Separated by less than a month (Boseman on August 28th and Ginsburg on September 18th) and both due to gastrointestinal cancers (Boseman had colon cancer and Ginsburg had pancreatic cancer), the situations of Ginsburg’s and Boseman’s deaths is emblematic of the racial disparity in American health outcomes. These are just two cases; however, Boseman was a Black American and was diagnosed with stage III colon cancer at the age of 39 while Ginsburg was a white American and fought three separate primary cancers of different stages in multiple bouts – colon, lung, and pancreatic – starting at the age of 66. It is worth point out that Ginsburg successfully battled colon cancer, whereas Boseman did not.
The outpouring of media attention following Boseman’s death has highlighted the racial disparity in cancer outcomes. However, Ginsburg’s recent passing at an age over twice that of Boseman’s age makes this issue all the more raw and salient in a year full of reflections on race and equality.

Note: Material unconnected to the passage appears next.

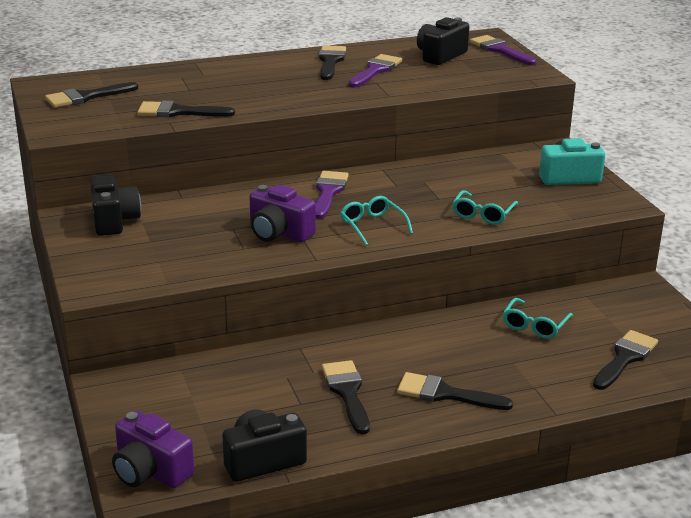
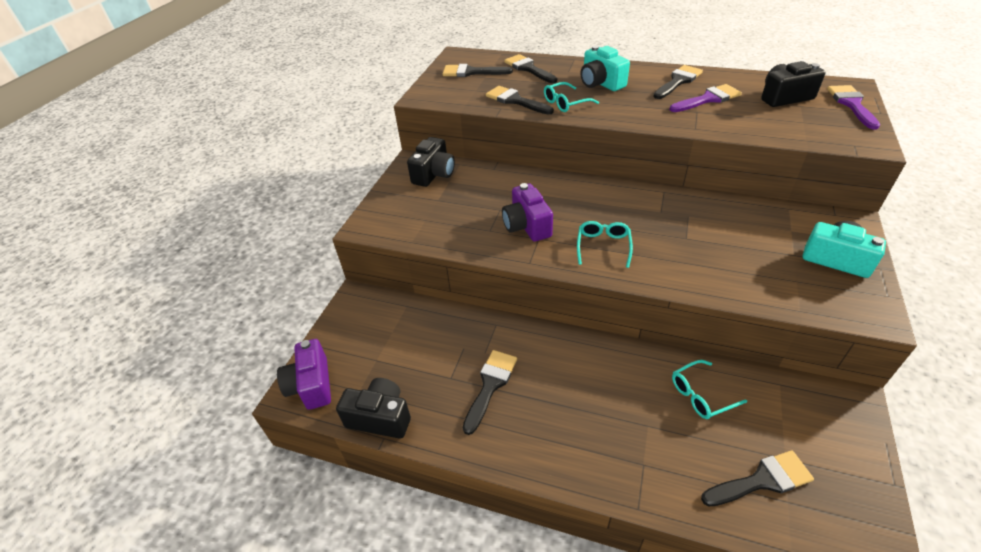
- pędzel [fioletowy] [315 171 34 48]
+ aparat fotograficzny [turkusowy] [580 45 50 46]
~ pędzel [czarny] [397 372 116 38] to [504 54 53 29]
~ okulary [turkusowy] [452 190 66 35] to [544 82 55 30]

Data from the CDC and the NIH’s Surveillance, Epidemiology, and End Results (SEER) program reveal that Black patients suffer a 40 percent greater colorectal cancer mortality rate compared to Whites. Black men specifically have the highest burden of colorectal cancer in the U.S. The incidence is 510 new cases of colorectal cancer per million Black men every year (compared to 330 per million White women), and mortality is 230 deaths from colorectal cancer per million Black men every year (compared to 120 per million White women). Moreover, while the national incidence and mortality rates from colorectal cancer have overall been decreasing over time in the U.S., the racial disparity has widened since the 1980s.
These disparities hold true across all the gastrointestinal cancers, including pancreatic cancer, which ultimately took Ginsburg’s life. In fact, these disparities hold true for nearly every cancer of any site. The roots of this are complex and interrelated, tracing back to unequal screening, access, and even trust in the health care system. But regardless of origins, I see closing the disparity gap in cancer care as a largely neglected issue as malignancy remains a top killer in the U.S., claiming 600,000 Americans yearly, second only to cardiovascular disease. And while COVID-19 occupies much of the public’s attention nowadays, the threat of cancer remains constant.
While individual outcomes do not necessarily follow the broader population trends, the story of Ginsburg’s and Boseman’s disparate battles as patients offers us a modern Charles Dickens story, “a tale of two cancers” in the U.S. In the current race consciousness across the nation, attention towards correcting these cancer disparities is as fundamental to Black lives mattering as police reform and voter empowerment.
Adeel Khan is a hematology-oncology fellow.